После того случая, когда отец Михаил осознал — и ужаснулся, — что он служил для Господа и для той женщины (для Нее!!!), — его дотоле ясной, прямой, согласной, он надеялся, с Богом жизни пришел конец. Правда, раскаяние и боль от своего прегрешения, от обиды, нанесенной им Богу, он приглушил в тот же вечер молитвой, — но через неделю та женщина пришла снова, и если не всё, то многое повторилось: служа Господу, он не мог ни на минуту забыть о ней… и по возвращении домой, снова и снова, волнуясь, вспоминая ее лицо — ее тонкий, дымчатый от распушившейся прядки волос полупрофиль — и весь какой-то струящийся, античный очерк ее фигуры, — отец Михаил ясно понял — признался себе, — что ему… очень нравится эта женщина. Надо сказать, что в ту минуту это не так смутило его, как представлялось задним числом: и потому, что плотское было скрыто в такой глубине его чувства, что он его почти (почти) и не осознавал, — и потому, что всякий соблазн, влекущий человека к закрытой двери, за которой таится плод, набирает неодолимую силу только тогда, когда дверь чуть-чуть приоткроется. Здесь же ничего подобного не было — а была незнакомая прихожанка, наверное, из новообращенных — ни разу не подошедшая к исповеди и святому причастию (а может быть, и вовсе неверующая: мало ли их, измученных терниями жизни, заходит в храм отдохнуть блуждающей в мирских потемках душой?…), — женщина эта сегодня пришла, завтра уйдет, а если даже и не уйдет — ну что же, она будет приходить, а он будет, как и прежде, служить, — какое всё это может иметь для него и для нее продолжение? И отец Михаил, вновь помолясь и покаявшись в хотя и неясных ему, но связанных с этой женщиной помыслах, — опять успокоился.

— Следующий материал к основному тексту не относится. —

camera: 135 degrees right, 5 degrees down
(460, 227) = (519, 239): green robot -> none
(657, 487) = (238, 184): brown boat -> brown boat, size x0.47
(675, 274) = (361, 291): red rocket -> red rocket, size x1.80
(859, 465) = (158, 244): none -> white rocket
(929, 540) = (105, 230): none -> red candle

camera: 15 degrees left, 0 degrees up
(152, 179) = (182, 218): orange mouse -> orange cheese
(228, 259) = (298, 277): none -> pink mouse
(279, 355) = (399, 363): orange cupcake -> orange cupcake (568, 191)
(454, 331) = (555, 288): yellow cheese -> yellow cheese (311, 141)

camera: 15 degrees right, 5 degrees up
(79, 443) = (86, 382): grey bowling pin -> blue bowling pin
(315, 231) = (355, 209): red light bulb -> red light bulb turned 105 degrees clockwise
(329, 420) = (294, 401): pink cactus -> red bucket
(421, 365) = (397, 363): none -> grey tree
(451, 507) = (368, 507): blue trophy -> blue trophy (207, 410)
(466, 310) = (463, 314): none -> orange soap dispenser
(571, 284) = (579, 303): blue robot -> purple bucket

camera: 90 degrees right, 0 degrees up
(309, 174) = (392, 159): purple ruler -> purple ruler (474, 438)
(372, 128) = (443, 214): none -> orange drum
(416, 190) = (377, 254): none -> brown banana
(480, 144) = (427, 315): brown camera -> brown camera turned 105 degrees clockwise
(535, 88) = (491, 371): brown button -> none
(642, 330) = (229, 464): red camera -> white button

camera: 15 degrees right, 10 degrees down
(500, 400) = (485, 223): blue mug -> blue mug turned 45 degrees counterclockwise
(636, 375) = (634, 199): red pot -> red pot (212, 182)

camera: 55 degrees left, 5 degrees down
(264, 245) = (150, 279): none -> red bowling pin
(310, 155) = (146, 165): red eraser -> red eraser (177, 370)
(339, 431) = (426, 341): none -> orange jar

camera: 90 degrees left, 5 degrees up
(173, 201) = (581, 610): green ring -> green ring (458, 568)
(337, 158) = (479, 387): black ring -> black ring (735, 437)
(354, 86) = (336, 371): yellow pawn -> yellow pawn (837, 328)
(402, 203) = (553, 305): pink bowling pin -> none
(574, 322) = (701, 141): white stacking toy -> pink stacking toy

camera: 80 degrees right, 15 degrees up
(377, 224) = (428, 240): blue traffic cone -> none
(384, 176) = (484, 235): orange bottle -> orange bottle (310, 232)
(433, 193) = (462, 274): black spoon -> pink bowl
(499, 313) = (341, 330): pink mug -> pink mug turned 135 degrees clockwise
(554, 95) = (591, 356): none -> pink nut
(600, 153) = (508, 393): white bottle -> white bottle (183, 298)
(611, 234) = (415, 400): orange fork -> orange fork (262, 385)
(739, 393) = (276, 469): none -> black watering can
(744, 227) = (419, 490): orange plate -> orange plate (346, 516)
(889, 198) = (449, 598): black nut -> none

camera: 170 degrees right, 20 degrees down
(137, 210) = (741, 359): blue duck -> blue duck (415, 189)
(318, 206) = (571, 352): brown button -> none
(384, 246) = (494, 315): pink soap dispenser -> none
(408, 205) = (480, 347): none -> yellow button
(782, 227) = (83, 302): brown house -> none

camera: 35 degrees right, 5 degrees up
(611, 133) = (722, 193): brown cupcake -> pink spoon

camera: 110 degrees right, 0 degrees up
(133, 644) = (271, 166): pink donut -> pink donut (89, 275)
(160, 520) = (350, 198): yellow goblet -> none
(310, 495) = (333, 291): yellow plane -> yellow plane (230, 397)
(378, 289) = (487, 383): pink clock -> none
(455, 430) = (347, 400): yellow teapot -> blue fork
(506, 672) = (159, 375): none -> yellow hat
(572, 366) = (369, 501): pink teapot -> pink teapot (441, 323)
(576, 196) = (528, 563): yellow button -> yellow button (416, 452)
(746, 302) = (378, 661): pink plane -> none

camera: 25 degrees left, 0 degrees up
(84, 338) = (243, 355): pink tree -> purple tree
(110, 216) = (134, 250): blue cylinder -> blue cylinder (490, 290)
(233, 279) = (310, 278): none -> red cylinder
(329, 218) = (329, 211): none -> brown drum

Но через несколько дней, в преддверии литургии, направляясь в придел для принятия исповеди, отец Михаил вдруг увидел ее среди ожидавших исповеди прихожан!… — и сердце его страшно забилось. Она стояла… четвертой, в своем голубовато-сером текучем плаще, в платке из розового с блестками газа, — всего в очереди было шесть человек… Отец Михаил, жестоко и непонятно волнуясь — и хотя и молясь об укреплении, но наверно не зная, в чем его укрепить, — подошел к аналою, возложил на него Евангелие и крест, поправил епитрахиль — и, глубоко вздохнув, начал покаянный псалом:

— Помилуй мя, Боже, по велицей милости Твоей, и по множеству щедрот Твоих очисти беззаконие мое. Наипаче омый мя от беззакония моего, и от греха моего очисти мя…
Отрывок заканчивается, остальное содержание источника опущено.